C. Anna, Svyatoslav and Maps
time limit per test
2 seconds
memory limit per test
256 megabytes
input
standard input
output
standard output

The main characters have been omitted to be short.

You are given a directed unweighted graph without loops with $n$ vertexes and a path in it (that path is not necessary simple) given by a sequence $p_1, p_2, \ldots, p_m$ of $m$ vertexes; for each $1 \leq i < m$ there is an arc from $p_i$ to $p_{i+1}$.

Define the sequence $v_1, v_2, \ldots, v_k$ of $k$ vertexes as good, if $v$ is a subsequence of $p$, $v_1 = p_1$, $v_k = p_m$, and $p$ is one of the shortest paths passing through the vertexes $v_1$, $\ldots$, $v_k$ in that order.

A sequence $a$ is a subsequence of a sequence $b$ if $a$ can be obtained from $b$ by deletion of several (possibly, zero or all) elements. It is obvious that the sequence $p$ is good but your task is to find the shortest good subsequence.

If there are multiple shortest good subsequences, output any of them.

Input

The first line contains a single integer $n$ ($2 \le n \le 100$) — the number of vertexes in a graph.

The next $n$ lines define the graph by an adjacency matrix: the $j$-th character in the $i$-st line is equal to $1$ if there is an arc from vertex $i$ to the vertex $j$ else it is equal to $0$. It is guaranteed that the graph doesn't contain loops.

The next line contains a single integer $m$ ($2 \le m \le 10^6$) — the number of vertexes in the path.

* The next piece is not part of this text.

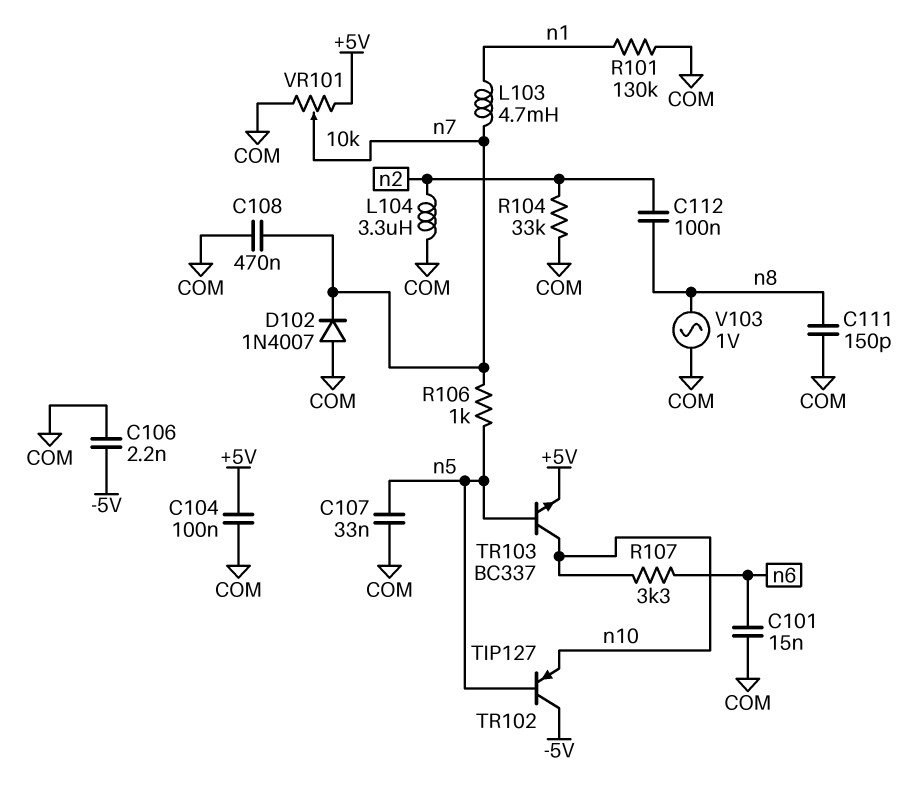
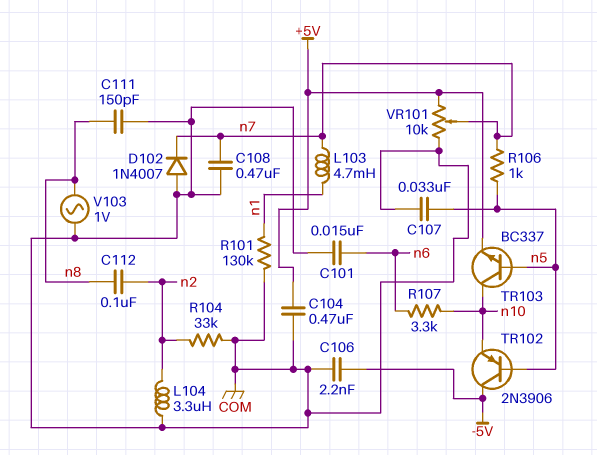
C104: 100nF (+5V, COM) -> 470nF (+5V, COM)
TR102: PNP TIP127 (B n5, C -5V, E n10) -> PNP 2N3906 (B n5, C -5V, E n10)

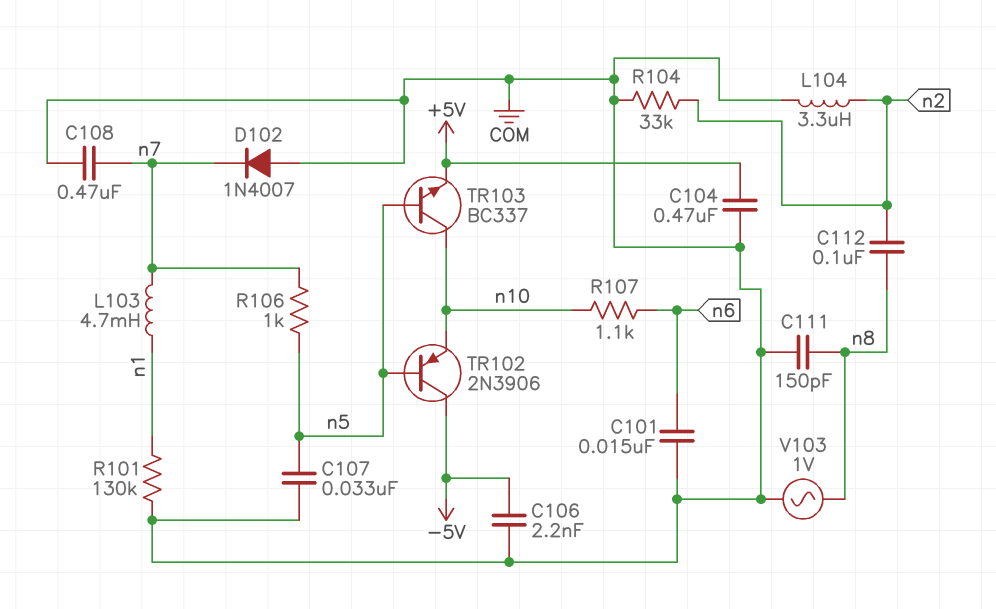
R107: 3.3k (n6, n10) -> 1.1k (n6, n10)
VR101: 10k (+5V, COM, wiper n7) -> none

The next line contains $m$ integers $p_1, p_2, \ldots, p_m$ ($1 \le p_i \le n$) — the sequence of vertexes in the path. It is guaranteed that for any $1 \leq i < m$ there is an arc from $p_i$ to $p_{i+1}$.

Output

In the first line output a single integer $k$ ($2 \leq k \leq m$) — the length of the shortest good subsequence. In the second line output $k$ integers $v_1$, $\ldots$, $v_k$ ($1 \leq v_i \leq n$) — the vertexes in the subsequence. If there are multiple shortest subsequences, print any. Any two consecutive numbers should be distinct.

Examples
Input
4
0110
0010
0001
1000
4
1 2 3 4

Output
3
1 2 4 
Input
4
0110
0010
1001
1000
20
1 2 3 4 1 2 3 4 1 2 3 4 1 2 3 4 1 2 3 4

Output
11
1 2 4 2 4 2 4 2 4 2 4 
Input
3
011
101
110
7
1 2 3 1 3 2 1

Output
7
1 2 3 1 3 2 1 
Input
4
0110
0001
0001
1000
3
1 2 4

Output
2
1 4 
Note

Below you can see the graph from the first example:

The given path is passing through vertexes $1$, $2$, $3$, $4$. The sequence $1-2-4$ is good because it is the subsequence of the given path, its first and the last elements are equal to the first and the last elements of the given path respectively, and the shortest path passing through vertexes $1$, $2$ and $4$ in that order is $1-2-3-4$. Note that subsequences $1-4$ and $1-3-4$ aren't good because in both cases the shortest path passing through the vertexes of these sequences is $1-3-4$.

In the third example, the graph is full so any sequence of vertexes in which any two consecutive elements are distinct defines a path consisting of the same number of vertexes.

In the fourth example, the paths $1-2-4$ and $1-3-4$ are the shortest paths passing through the vertexes $1$ and $4$.